A indústria de TICs intensificou nesta terça-feira, 14 de abril de 2026, a articulação junto ao presidente do Senado, Davi Alcolumbre, para retomar a tramitação do Projeto de Lei 278/26, que cria um regime especial de tributação para data centers, o Redata. O movimento foi relatado durante a apresentação da agenda legislativa da Brasscom para 2026 e ocorre em Brasília, em meio à avaliação de que a aprovação do projeto pode destravar também discussões sobre redução de ICMS para o setor. De acordo com informações do Convergência Digital, a entidade mantém contato com o gabinete de Alcolumbre e espera uma sinalização sobre o andamento da proposta.
Segundo o presidente-executivo da Brasscom, Affonso Nina, a entidade conversa com a equipe do senador e aguarda novidades ainda no mesmo dia. A avaliação do setor é que o projeto precisa avançar neste ano, diante do que considera uma janela de oportunidade para atrair investimentos ligados a data centers no Brasil.
Por que o Redata voltou ao centro da articulação do setor?
O PL 278/26 é apontado pela indústria como instrumento para estabelecer um regime tributário específico para data centers. Embora, segundo o texto original, os efeitos federais do modelo sejam considerados gradualmente menores com o passar do tempo, a proposta continua vista como relevante para dar base a outras medidas tributárias de interesse das empresas.
Ao defender a urgência da tramitação, Affonso Nina afirmou que o país estaria deixando passar oportunidades. Em fala reproduzida pela publicação, ele destacou o peso da tributação estadual sobre equipamentos e bens de capital usados nesses empreendimentos.
“Antigamente a gente dizia que tinha um bonde passando; aqui tem um trem-bala passando. O Brasil está perdendo oportunidades e essa é uma demanda para este ano. Além disso, o Redata tem impacto também na questão do ICMS. Dois terços da carga tributária sobre equipamentos, bens de capital para data center, vem do ICMS”, reforçou Nina.
Como o projeto pode influenciar a redução do ICMS?
Além do regime federal, a indústria busca a aprovação, no Conselho Nacional de Política Fazendária, de um convênio que permita reduzir em até 90% o ICMS incidente sobre data centers. No entanto, segundo a Brasscom, os estados estariam aguardando primeiro uma definição sobre a regulamentação dos tributos federais antes de avançar nesse tema.
Nesse cenário, a aprovação do Redata passou a ser tratada como uma etapa importante para viabilizar também o debate estadual. A leitura da entidade é que a tramitação do projeto no Senado pode ajudar a destravar a negociação no Confaz, ainda que não haja confirmação oficial sobre esse entendimento por parte dos estados.

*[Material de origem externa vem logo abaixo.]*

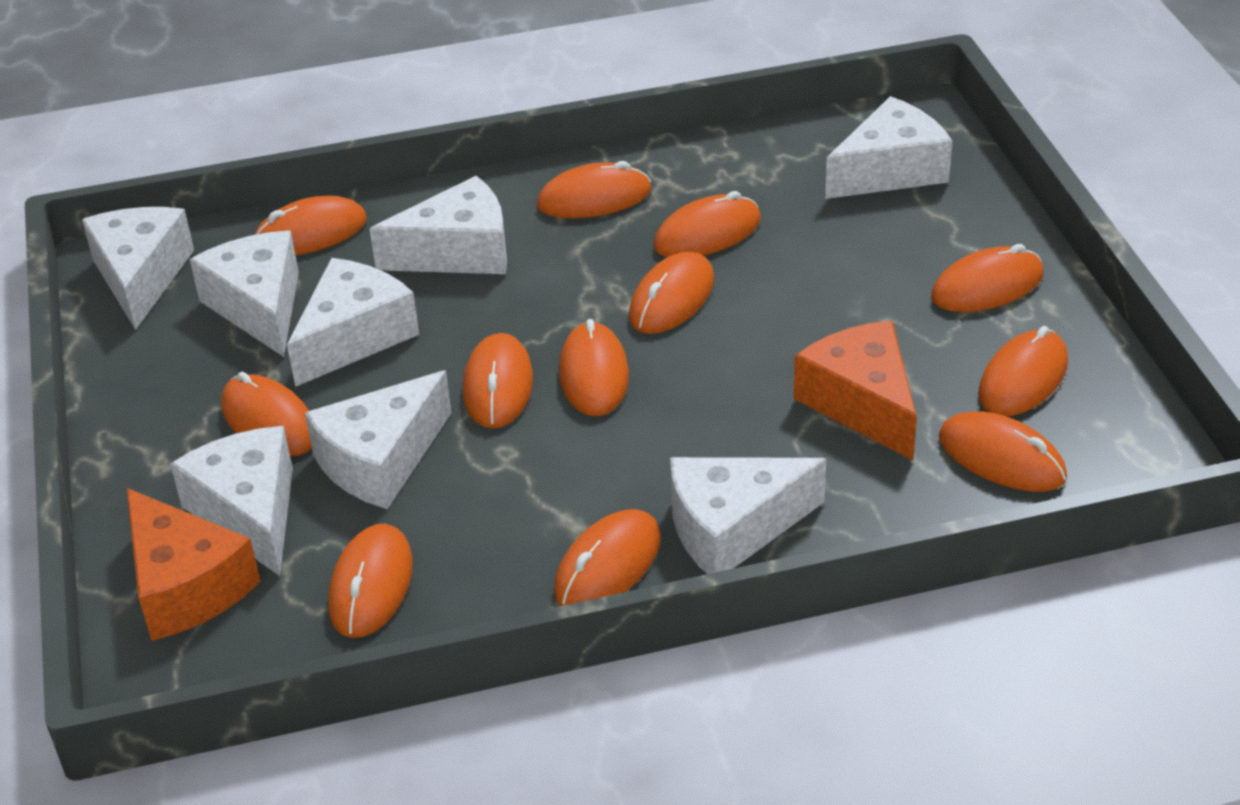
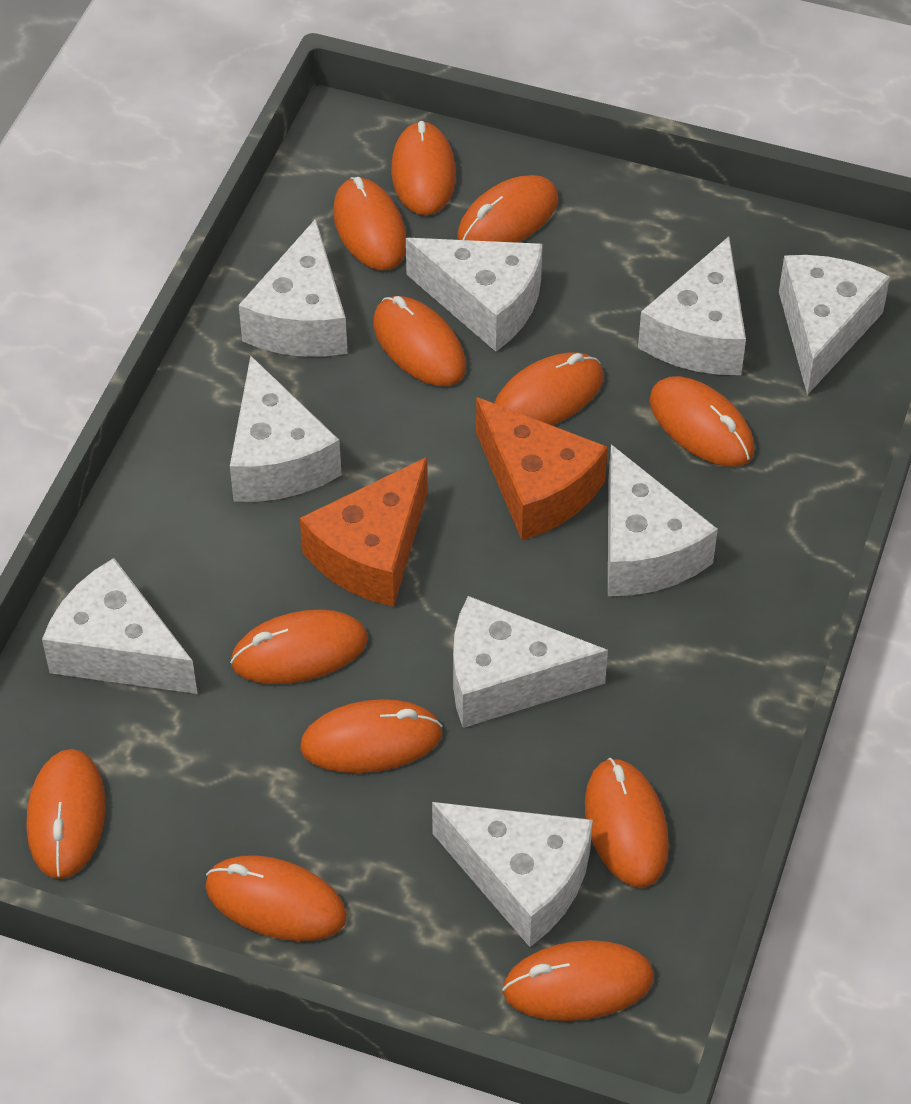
white cheese: 8 -> 9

“A notícia que a gente teve, embora isso ainda não seja oficial, é que os estados estão esperando que, primeiro, saia uma regulamentação sobre os impostos federais. Então, a aprovação do Redata também pode ser um fator para viabilizar a redução do ICMS”, disse o presidente da Brasscom.
Quais pontos estão em discussão no texto do projeto?
De acordo com a reportagem, a indústria de TICs também sinalizou que não faria ressalvas a alterações no projeto para incluir o gás natural entre as fontes renováveis de energia aceitas como pré-condição para os incentivos fiscais do Redata. Esse ponto aparece como uma possível mudança no texto em discussão.
Assim, a movimentação atual do setor reúne pelo menos três frentes principais:
- retomada da tramitação do PL 278/26 no Senado;
- criação de um regime especial de tributação para data centers;
- abertura de caminho para um convênio no Confaz com redução de até 90% do ICMS.
Até o momento, o que há, segundo a própria Brasscom, é a expectativa de uma sinalização do gabinete de Davi Alcolumbre sobre o futuro da proposta. Não foram informados, no texto original, novos prazos formais para votação do projeto nem manifestação do Senado sobre o pedido do setor.